Features
28 juin 18

This is how you build a Volvo XC40

Volvo invited Fleet Europe for a fascinating visit to the Ghent factory in Belgium – the birthplace of the successful XC40 and the future European womb of Lynk&Co. As is customary, we were requested not to take pictures or shoot videos whilst inside. Fortunately, Volvo has released its own images from within the factory. And these images speak a thousand words.

 

 

It is as if the car is on a giant roller coaster - albeit a slow one, sliding from one station to another until it has received all its parts and is driven off the assembly line for a final check.

You can’t help but be amazed at how fast and precise the robots work, rotating swiftly on several axes before they come to a momentary halt and perform their task. Just as quickly as they moved into position, they swing out of the way to let the unfinished car move to its next station. These robots are accurate to a tenth of a millimetre and their work is verified by other robots, ensuring product quality across the line.

However, not everything can be done by robots (yet). The doors and the seats are put into place “manually”, for instance. In fact, workers slide the part in place using a robot arm.  Everything has been put into place to make the work station as ergonomic as possible.

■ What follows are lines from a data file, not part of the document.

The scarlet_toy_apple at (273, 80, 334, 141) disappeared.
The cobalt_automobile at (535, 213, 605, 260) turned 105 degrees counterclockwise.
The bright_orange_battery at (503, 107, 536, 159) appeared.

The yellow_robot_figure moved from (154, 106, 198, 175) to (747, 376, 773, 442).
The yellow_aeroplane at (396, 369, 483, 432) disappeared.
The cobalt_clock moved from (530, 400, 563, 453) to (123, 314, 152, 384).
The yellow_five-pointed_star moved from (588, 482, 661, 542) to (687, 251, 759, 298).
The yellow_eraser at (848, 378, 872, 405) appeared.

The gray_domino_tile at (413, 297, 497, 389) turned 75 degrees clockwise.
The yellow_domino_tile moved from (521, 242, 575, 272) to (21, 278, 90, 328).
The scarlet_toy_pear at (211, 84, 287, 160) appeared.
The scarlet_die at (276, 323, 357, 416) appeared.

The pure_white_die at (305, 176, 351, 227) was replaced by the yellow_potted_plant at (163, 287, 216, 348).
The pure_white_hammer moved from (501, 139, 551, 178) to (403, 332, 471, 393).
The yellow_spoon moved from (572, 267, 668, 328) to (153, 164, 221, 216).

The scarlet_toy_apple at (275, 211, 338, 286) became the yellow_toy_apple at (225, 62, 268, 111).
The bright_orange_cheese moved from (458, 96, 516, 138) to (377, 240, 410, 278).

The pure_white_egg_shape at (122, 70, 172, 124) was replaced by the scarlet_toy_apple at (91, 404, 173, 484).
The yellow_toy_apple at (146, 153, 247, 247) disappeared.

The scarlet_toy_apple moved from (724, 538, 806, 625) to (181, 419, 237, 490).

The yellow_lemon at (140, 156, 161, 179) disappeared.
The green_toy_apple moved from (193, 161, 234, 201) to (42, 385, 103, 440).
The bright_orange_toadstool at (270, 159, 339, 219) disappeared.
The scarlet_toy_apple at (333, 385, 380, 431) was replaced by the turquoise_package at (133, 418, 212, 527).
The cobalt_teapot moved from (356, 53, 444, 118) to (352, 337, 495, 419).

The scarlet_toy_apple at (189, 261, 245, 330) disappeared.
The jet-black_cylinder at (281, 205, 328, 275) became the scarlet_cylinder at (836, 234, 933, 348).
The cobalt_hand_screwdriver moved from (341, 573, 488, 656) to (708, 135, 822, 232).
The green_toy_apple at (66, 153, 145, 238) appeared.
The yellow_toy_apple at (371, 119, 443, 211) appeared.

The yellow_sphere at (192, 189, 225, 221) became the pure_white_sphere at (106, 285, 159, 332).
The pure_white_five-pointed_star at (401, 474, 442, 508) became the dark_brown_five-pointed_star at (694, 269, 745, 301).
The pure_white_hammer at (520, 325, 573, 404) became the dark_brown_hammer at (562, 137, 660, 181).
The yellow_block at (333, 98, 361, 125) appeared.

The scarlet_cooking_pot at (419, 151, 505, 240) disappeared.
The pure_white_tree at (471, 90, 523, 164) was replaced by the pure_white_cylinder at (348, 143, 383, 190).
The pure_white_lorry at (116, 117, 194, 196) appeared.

A few interesting facts and figures:

  • Volvo Ghent builds 1 car every minute, i.e. over one thousand cars per day. Last year, nearly 240,000 Volvos left the Ghent assembly lines.
  • Ghent works in three shifts to keep up with the high demand for the XC40. From an initial – rather conservative - 80,000 units per year, the production target has been raised to 150,000 units. The other model built in Ghent is the V40.
  • The factory will build cars for Lynk&Co from 2019 onwards, which share the XC40’s platform. It will also start building the new V60 soon, even though the latter shares its platform with the XC60, V90 and XC90, which are all built in Gothenburg, Sweden.
  • Volvo Ghent employs 5,500 blue collar workers and 600 white collar workers. 85 percent of them are male – a situation Volvo is trying to counter with initiatives like Females@Volvo, which comprises a Female Mentoring Program.
  • Volvo works not only “just in time”, but also “just in sequence”: the parts – 3 million per day – arrive just a few hours before they are needed, and they are put in the right order before entering the assembly hall.
  • The factory opened in 1965. It all started with the Amazon, which arrived from Gothenburg in the shape of complete assembly-ready kits. Today, Ghent has its own state-of-the-art welding facility comprising over 1,000 robots, two paint facilities and a final assembly facility.
  • Ghent is the only car manufacturing plant left in Flanders, after Ford closed its Genk site in 2014.